Looks like only this build failed
https://travis-ci.org/apache/flink/jobs/150992610 and that too due to a cassandra-connector test case. Should be unrelated to this PR.

StephanEwen · 2016-08-11T12:22:35Z

Looks good in general. I think this could use a test case that ensures that the configuration parsing accepts for now both the old and the new config key.

Can you add such a test?

uce · 2016-08-11T13:28:47Z

I think we need to change more than just that single variable. The other variables should match, e.g.
recovery.jobmanager.port => high-availability.jobmanager.port and also recovery.zookeeper.* => recovery.zookeeper.* etc.

ramkrish86 · 2016-08-12T04:25:35Z

Can you add such a test?

Sure I can. The existing test cases helped to ensure that if there are no old configs we are able to fetch from the new config. I can add a test case to ensure both the configs are accepted.

The other variables should match, e.g.
recovery.jobmanager.port => high-availability.jobmanager.port and also recovery.zookeeper.* => recovery.zookeeper.* etc.

I see. I had this doubt but since the PR was talking about this specific param I thought that would be enough. +1 to change all relevant ones. I can update it in the next PR.

Thanks all for the comments.

ramkrish86 · 2016-08-12T04:29:45Z

Just a query,
If there are both old and new configs available - we should give priority to the new one right? Even if the value for the old and new configs are different?

uce · 2016-08-12T08:35:15Z

Regarding the priority: Yes, I think so.

ramkrish86 · 2016-08-12T12:26:29Z

Updated PR request. Handles all other configs and renames them from 'recovery.* to 'high-availability.*'.
Also added test case and suitably modified code to ensure that if there are both old and new configs only the new value is taken. If both are not set then the default is taken. Feedback and suggestions are welcome.
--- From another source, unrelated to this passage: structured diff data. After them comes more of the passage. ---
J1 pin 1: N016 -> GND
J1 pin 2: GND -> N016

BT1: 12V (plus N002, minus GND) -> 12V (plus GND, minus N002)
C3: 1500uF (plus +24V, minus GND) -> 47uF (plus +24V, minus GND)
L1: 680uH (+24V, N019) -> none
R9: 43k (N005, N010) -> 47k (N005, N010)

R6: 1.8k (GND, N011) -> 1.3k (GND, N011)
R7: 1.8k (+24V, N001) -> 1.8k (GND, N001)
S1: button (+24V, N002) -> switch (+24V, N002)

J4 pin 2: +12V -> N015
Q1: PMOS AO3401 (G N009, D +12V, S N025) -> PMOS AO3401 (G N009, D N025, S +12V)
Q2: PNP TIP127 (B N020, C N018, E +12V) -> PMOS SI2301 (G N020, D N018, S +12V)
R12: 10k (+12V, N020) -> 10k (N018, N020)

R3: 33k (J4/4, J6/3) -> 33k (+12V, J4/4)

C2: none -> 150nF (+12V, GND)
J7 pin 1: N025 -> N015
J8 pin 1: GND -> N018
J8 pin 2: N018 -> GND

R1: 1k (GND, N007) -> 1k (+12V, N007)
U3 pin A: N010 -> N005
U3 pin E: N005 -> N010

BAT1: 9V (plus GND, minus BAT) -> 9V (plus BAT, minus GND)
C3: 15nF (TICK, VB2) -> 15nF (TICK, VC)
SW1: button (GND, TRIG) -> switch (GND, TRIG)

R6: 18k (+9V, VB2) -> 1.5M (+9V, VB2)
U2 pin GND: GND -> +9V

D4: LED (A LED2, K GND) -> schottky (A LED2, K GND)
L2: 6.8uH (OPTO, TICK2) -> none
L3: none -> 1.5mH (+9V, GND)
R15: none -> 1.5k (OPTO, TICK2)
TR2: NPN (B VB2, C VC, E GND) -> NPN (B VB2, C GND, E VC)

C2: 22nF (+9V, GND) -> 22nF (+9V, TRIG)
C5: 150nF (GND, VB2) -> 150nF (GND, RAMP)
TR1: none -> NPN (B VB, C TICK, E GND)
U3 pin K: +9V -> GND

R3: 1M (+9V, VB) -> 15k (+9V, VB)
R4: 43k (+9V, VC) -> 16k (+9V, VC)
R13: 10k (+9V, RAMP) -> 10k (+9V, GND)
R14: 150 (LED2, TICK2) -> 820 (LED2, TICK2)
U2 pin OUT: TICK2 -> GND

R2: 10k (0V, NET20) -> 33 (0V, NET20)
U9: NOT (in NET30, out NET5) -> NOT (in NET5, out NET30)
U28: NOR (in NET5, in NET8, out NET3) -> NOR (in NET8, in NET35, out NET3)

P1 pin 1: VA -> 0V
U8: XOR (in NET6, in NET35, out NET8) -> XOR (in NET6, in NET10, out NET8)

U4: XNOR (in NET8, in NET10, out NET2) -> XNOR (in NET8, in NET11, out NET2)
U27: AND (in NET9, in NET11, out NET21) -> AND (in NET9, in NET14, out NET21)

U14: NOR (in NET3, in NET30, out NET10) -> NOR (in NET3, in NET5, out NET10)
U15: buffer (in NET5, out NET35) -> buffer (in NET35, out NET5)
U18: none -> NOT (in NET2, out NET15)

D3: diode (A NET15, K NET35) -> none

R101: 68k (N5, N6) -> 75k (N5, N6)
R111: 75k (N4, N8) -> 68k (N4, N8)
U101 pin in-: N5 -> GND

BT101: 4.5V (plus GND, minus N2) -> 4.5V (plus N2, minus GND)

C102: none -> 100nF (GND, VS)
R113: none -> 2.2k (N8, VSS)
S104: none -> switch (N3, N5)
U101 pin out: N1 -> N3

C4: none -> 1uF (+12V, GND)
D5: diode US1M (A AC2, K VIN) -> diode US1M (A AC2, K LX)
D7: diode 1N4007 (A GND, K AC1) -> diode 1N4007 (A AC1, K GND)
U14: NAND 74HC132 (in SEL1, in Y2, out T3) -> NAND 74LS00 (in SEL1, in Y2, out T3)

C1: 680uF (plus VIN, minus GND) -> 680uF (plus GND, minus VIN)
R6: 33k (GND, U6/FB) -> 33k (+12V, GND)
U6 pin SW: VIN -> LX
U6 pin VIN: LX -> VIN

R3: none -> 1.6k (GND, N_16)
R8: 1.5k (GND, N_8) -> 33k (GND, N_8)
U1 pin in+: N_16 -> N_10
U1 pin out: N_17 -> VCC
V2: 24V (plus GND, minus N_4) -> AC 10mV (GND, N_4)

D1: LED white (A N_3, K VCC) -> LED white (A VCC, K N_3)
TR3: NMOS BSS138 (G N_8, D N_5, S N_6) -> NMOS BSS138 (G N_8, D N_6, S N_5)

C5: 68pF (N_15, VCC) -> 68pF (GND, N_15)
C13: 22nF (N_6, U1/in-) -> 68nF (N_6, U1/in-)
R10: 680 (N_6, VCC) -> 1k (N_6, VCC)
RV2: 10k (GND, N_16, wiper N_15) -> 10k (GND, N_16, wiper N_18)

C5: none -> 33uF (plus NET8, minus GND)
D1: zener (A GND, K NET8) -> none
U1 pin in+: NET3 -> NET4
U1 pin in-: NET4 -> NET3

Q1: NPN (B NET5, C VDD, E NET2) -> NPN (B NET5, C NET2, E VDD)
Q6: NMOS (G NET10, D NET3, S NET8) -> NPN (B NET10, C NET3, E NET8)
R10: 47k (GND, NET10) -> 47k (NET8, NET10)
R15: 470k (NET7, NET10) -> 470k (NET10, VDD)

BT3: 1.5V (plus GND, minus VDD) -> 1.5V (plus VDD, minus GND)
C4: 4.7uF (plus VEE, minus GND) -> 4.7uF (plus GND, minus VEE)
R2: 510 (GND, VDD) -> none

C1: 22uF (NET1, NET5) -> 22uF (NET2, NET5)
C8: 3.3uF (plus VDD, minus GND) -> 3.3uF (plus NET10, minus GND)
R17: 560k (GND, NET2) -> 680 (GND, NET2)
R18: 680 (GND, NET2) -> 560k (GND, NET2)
ramkrish86 · 2016-08-13T10:07:48Z

github build shows two failure

org.apache.flink.test.checkpointing.EventTimeWindowCheckpointingITCase.org.apache.flink.test.checkpointing.EventTimeWindowCheckpointingITCase
org.apache.flink.test.checkpointing.StreamCheckpointingITCase.org.apache.flink.test.checkpointing.StreamCheckpointingITCase

Both seems to be unrelated.
Two travis build hung. Rest of them passed.

https://travis-ci.org/apache/flink/jobs/151785550
https://travis-ci.org/apache/flink/jobs/151785556

Not sure of the problem.

StephanEwen · 2016-08-13T14:46:07Z

There are some test instabilities that we are trying to address. Seems unrelated to your changes at the first glance. We'll look at the tests again anyways before merging,

ramkrish86 · 2016-08-13T18:35:01Z

Ran those two tests individually they seem to pass. But the Rocks_DB version failed due to some initialization error. Thank you @StephanEwen for your comments.

ramkrish86 · 2016-08-16T08:22:47Z

@uce
Updated with changes so that all the configs are renamed from 'recovery' to 'high-availability'.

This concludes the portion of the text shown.